Note the inconsistent spacing here. I played with an approach that made spacing consistently one space after the comma, but it was a bit more complex. I have this behavior in the PR since the implementation is simpler.

Copy link
Collaborator

Choose a reason for hiding this comment

The reason will be displayed to describe this comment to others. Learn more.

Huh, yeah, that's weird. I'd somewhat prefer if we kept the spacing the same as what the user wrote originally. Oh I see, the .in file had two spaces to keep the comments aligned, and then we added a comma which bumped it out by one.

Maybe we should replace a single space with a comma, but if the comment only has a single leading space, preserve that space?

@willbeason willbeason marked this pull request as ready for review March 19, 2026 22:13
For lines/sequences of blocks which appear to be a comma-delimited list,
do not consider comments when performing this check. Also, insert commas
before comments to avoid mangling list.

I kept the match/replace logic in lineGroup, as hasSuffix/trimSuffix were
there.

This approach does have a few weaknesses. It doesn't properly handle
sorting what appear to be quoted comments, e.g.:

- "a, #",
- "b, //",
- c

It also doesn't properly handle commented commas:

- a, # some comment, # more comment
- b, # another comment, # a comment

It is better at handling the desired cases, and the above counterexamples where
it fails feel more like less-common edge cases.

Lastly, it assumes "#" and "//" are always comments, and doesn't allow for
alternatives.

Handling the above would need quite a bit more work - likely parsing the lines
themselves and adding list_delimiter and/or comment_delimiter options.
Comment spacing in lists is now handled consistently. Comments begin one
space character after the comma delimiter, except for the terminal element,
which has no comma and instead has two spaces before any comment.
endsInComma was unnecessary since it's handled by a lineGroup method.
Undo changes to comments made by renaming via the IDE.
Remove global regexp variables and move them into the function directly.

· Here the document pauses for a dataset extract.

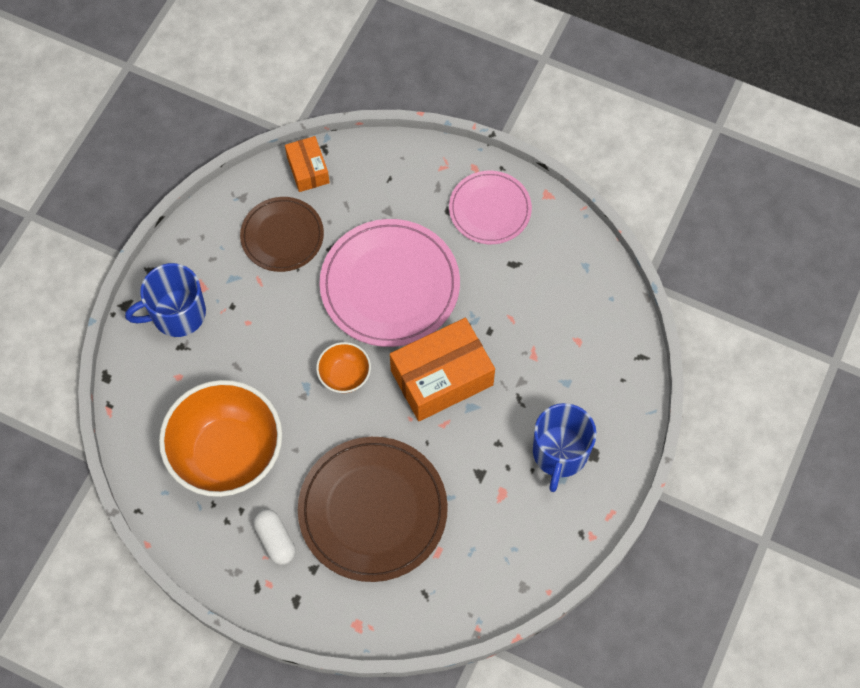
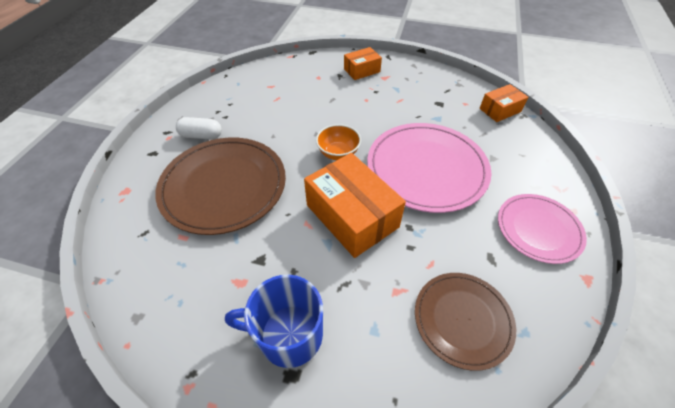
camera: 80 degrees right, 15 degrees down
(177, 314) = (362, 70): blue mug -> orange box
(227, 454) = (266, 104): orange bowl -> none
(275, 540) = (201, 136): white capsule -> white capsule turned 45 degrees clockwise
(282, 236) = (439, 105): brown plate -> brown plate (462, 320)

Also change to "allMatchSuffix" to be closer to original code.
Simplify implementation to not worry about spaces consistency. Instead, just
preserve spaces before comments as-is.

Also add examples that show when comments still aren't handled consistently.
@JeffFaer JeffFaer self-requested a review March 23, 2026 19:13

if n := len(dataGroups); n > 1 && allHaveSuffix(dataGroups[0:n-1], ",") && !dataGroups[n-1].hasSuffix(",") {
dataGroups[n-1].append(",")
knownCommentMarkersList := knownCommentMarkers()
Copy link
Collaborator

Choose a reason for hiding this comment

The reason will be displayed to describe this comment to others. Learn more.

block.metadata.opts records which comment marker is used in the keep-sorted start directive. That's what we use for sticky_comments and that can be expanded with sticky_prefixes (and that commentMarker is automatically added to the list of sticky_prefixes assuming sticky_comments is true)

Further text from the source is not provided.